Smartphones: Blood stains at our fingertips

From Saturday's Globe and Mail

On April 11, 2009, NDP MP Paul Dewar’s plane touched down in what is sometimes referred to as the rape capital of the world: The Democratic Republic of the Congo. He was there to talk about a mining industry that has helped finance a vicious war that has left some seven million people dead since 1998. The voracious international appetite is centered on an obscure mineral, coltan, which many Canadians have never heard of and yet would not be able to live without.

To see the other side of that war, Mr. Dewar could have remained in Canada and taken a trip to the nearest mall. In the next few weeks, millions of electronics will be yanked off store shelves during the busy holiday shopping season – computers, smart phones, electronic book-readers. Almost every single one of the gadgets Canadians purchase will, in turn, help extend Congo’s misery, because inside the circuitry of those gadgets is coltan.

Coltan has become one of the world’s most sought-after materials because it is used to create tantalum, a key ingredient in electronic circuitry. The global tantalum capacitor market is worth about $2-billion (U.S.) annually. You’ll find them in computers, cell phones, home appliances and myriad other electronic goods.

“I’d like to see that when my kid buys an iPhone or an iPod Touch – any of these technologies – that I can and any Canadian can rest assured that they’re rape-free,” says Mr. Dewar, who has just tabled the Trade in Conflict Minerals Act with Liberal Party support. The act would pressure companies to ensure the raw materials they purchase don’t end up putting money in the pockets of warlords. But the proposed law’s future is likely also dependent on Canadian consumers’ willingness to pay a few dollars more for computers that aren’t built using conflict minerals -- something that’s far from certain.

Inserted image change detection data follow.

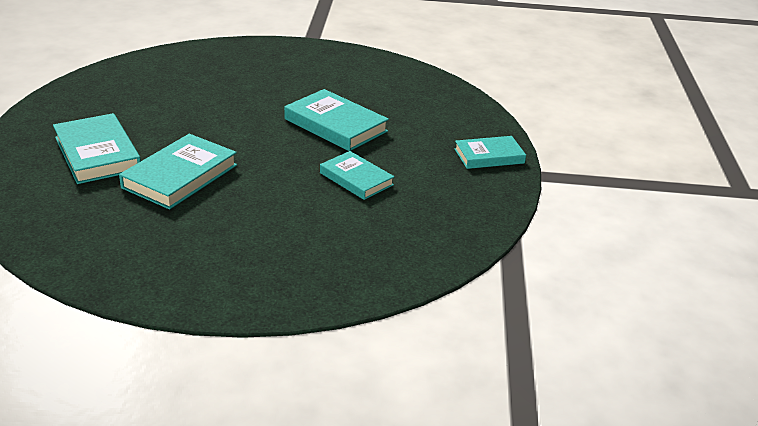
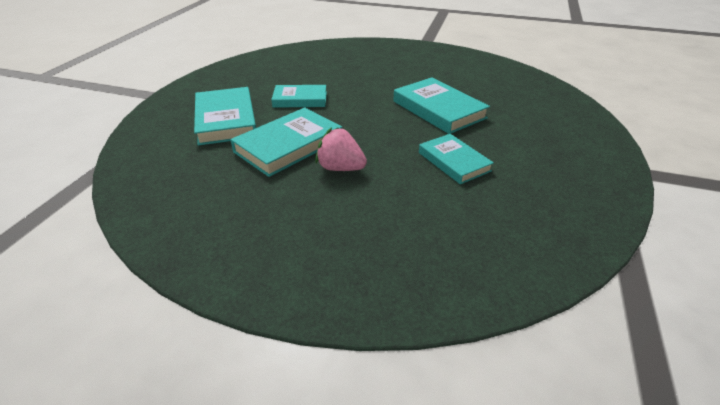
camera: 15 degrees right, 5 degrees up
(242, 195) = (340, 168): none -> pink strawberry
(489, 156) = (591, 149): turquoise book -> turquoise book (300, 99)

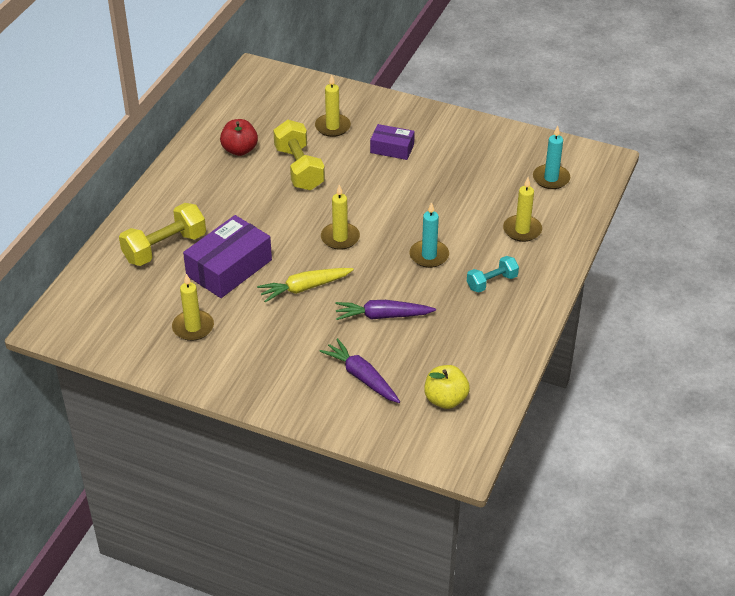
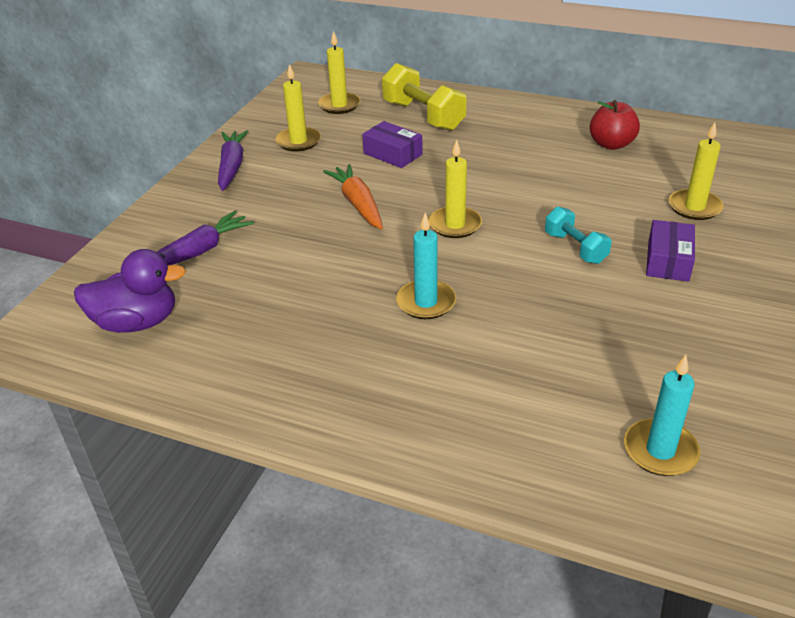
camera: 90 degrees right, 5 degrees down
(229, 268) = (393, 154): purple box -> purple box, size x0.58
(299, 168) = (589, 187): yellow dumbbell -> none
(305, 288) = (358, 204): yellow carrot -> orange carrot
(383, 316) = (303, 265): purple carrot -> purple carrot (232, 167)
(445, 399) = (137, 322): yellow apple -> purple duck
(492, 282) = (368, 368): turquoise dumbbell -> turquoise dumbbell (575, 248)
(522, 230) = (501, 406): yellow candle -> yellow candle (339, 105)

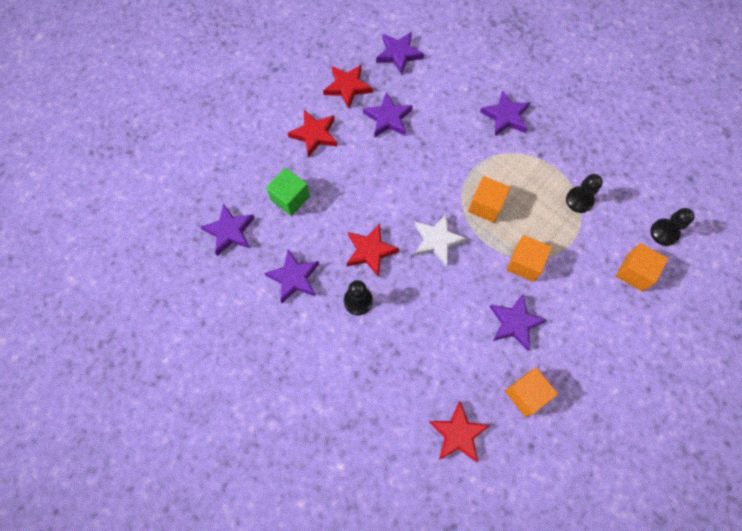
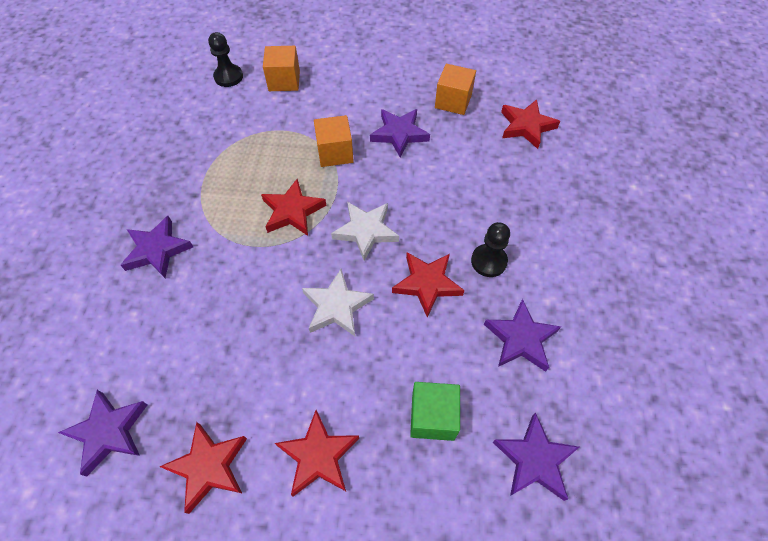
camera: 125 degrees left, 10 degrees down
(388, 118) = (233, 376): purple star -> none
(393, 191) = (336, 306): none -> white star
(486, 205) = (292, 211): orange cube -> red star
(579, 200) = (233, 143): black pawn -> none

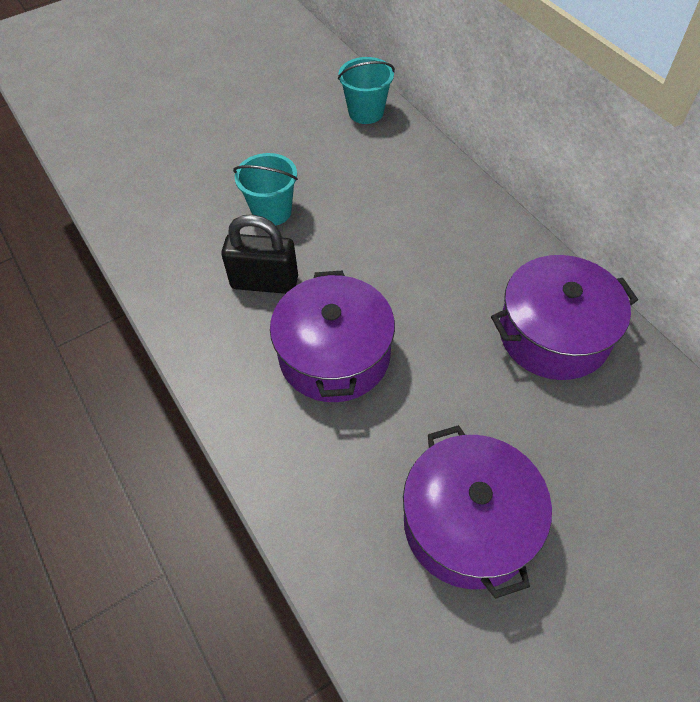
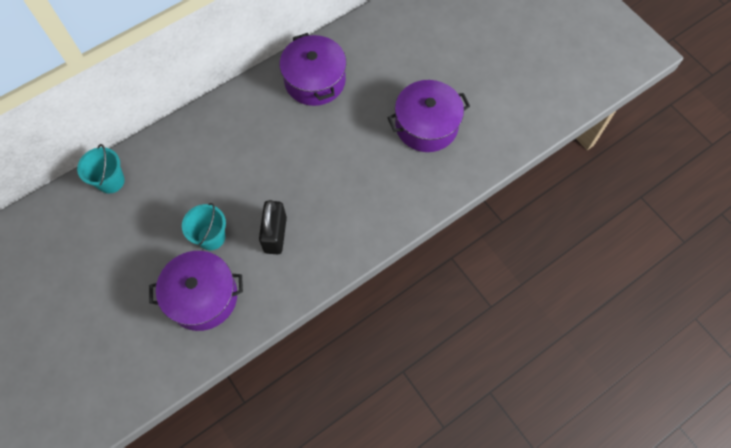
camera: 95 degrees left, 10 degrees up
(334, 355) = (331, 190): purple pot -> purple pot (202, 297)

Whereas blood diamonds have shamed many of the world’s biggest miners into more ethical practices, the notion of blood tantalum has so far had no such effect. Not only are most consumers unaware of the mineral or its background, but there are currently no reliable means of ensuring that the tablet computer you just purchased wasn’t made using conflict coltan.

The U.S. government is leading a push to embarrass the world’s biggest coltan purchasers into cleaning up their act. The Dodd-Frank law, a sweeping Wall Street reform act that leverages the might of the Securities Exchange Commission and is expected to take effect in the next few months, contains a clause that would pressure companies to say where they’re buying minerals such as coltan.

About 80 per cent of the world’s coltan is in Africa, and the vast majority of that store resides in war-torn Eastern Congo. With an estimated $25-trillion in potential value, Congo is, in terms of untapped mineral wealth, perhaps the richest country on Earth. However the country’s mineral trade is a complex and violent web. Rebel groups from within the Congo and neighbouring countries have set up shop around the coltan mines, sometimes with the implicit support of the local military – which experts note are sometimes little more than criminal warlords in uniform.

Numerous government and human rights groups have drawn a direct line between coltan mining profits and the ongoing atrocities in the region, including dismemberment and gang-rape.

“This obscure mineral has had the distinction of effectively becoming a kind of blood diamond of the digital age,” professor Jeffery Mantz of George Mason University wrote in a 2008 Social Anthropology article exploring Congolese coltan mining.